La dette publique n’a cessé de progresser depuis les années 1980. En France, elle est ainsi passée de 20 % du PIB en 1980 à 64% en 2007, bondissant à 77,1 % en 2009 avec la crise. Cette hausse de l’endettement public provient d’un mécanisme simple : les gouvernements commencent par emprunter auprès des actionnaires et des riches qu’ils renoncent à taxer, avant de les protéger ouvertement de l’impôt comme Sarkozy. Le service des intérêts opère ensuite un transfert de richesse au bénéfice des détenteurs des titres de la dette et renforce ainsi leur pouvoir économique et politique. En 2008, le seul paiement des intérêts de la dette représentait 45 milliards d’euros, l’équivalent des trois-quarts du budget de l’éducation nationale.

Les gouvernements ont soumis les finances publiques aux diktats des banques, des fonds d’investissements et des agences de notation.
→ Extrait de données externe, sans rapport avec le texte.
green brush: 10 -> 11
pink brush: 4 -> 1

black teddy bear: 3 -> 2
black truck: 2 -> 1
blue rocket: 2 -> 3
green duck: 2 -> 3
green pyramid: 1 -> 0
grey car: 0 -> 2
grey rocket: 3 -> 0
La BCE a été conçue dans cette perspective de protection des intérêts des rentiers. La dette accumulée depuis les années 1990 est une création du capital financier et des gouvernements qui le servent.

En finir avec la soumission volontaire des gouvernements face aux banques et aux fonds de placement financier passe par l’annulation de la dette illégitime.

L’essentiel de la dette est détenu par des banques et fonds d’investissement qui doivent être nationalisés. Il est possible d’annuler la dette illégitime tout en garantissant une pension aux ménages modestes qui détenaient des titres publics.

La socialisation du système du crédit

Une telle annulation de la dette sape les bases de la domination des grandes institutions financières. Il n’est évidemment pas question de venir les sauver une nouvelle fois, mais au contraire, de mettre en œuvre une appropriation publique et sociale complète du système de crédit. Cette socialisation vise à mettre en place un véritable service public bancaire décentralisé et démocratiquement contrôlé.

Le contrôle sur la circulation des capitaux, une nécessité pour tous les travailleurs et la population d’Europe

La socialisation du crédit est indissociable du contrôle de la circulation des capitaux et donc des places financières. Elle implique la fermeture des bourses et le contrôle des échanges monétaires. Une telle politique qu’engagerait un gouvernement démocratique des travailleurs ne signifie nullement en repli sur les frontières, un isolement national.

Quel que soit le pays où les travailleurs parviendront les premiers à se mettre en position de ne pas payer la dette illégitime et de socialiser le crédit, les mesures seront accueillies avec enthousiasme par ceux des autres pays. Les formidables mobilisations répétées en Grèce, les appels des syndicats à la grève générale au Portugal, en Italie, le sentiment de révolte profond qui s’est manifesté en Roumanie en attestent. Dès lors qu’il s’agit d’aller vers une Europe des travailleurs, tout gouvernement de rupture anticapitaliste devra se protéger contre la fuite des capitaux.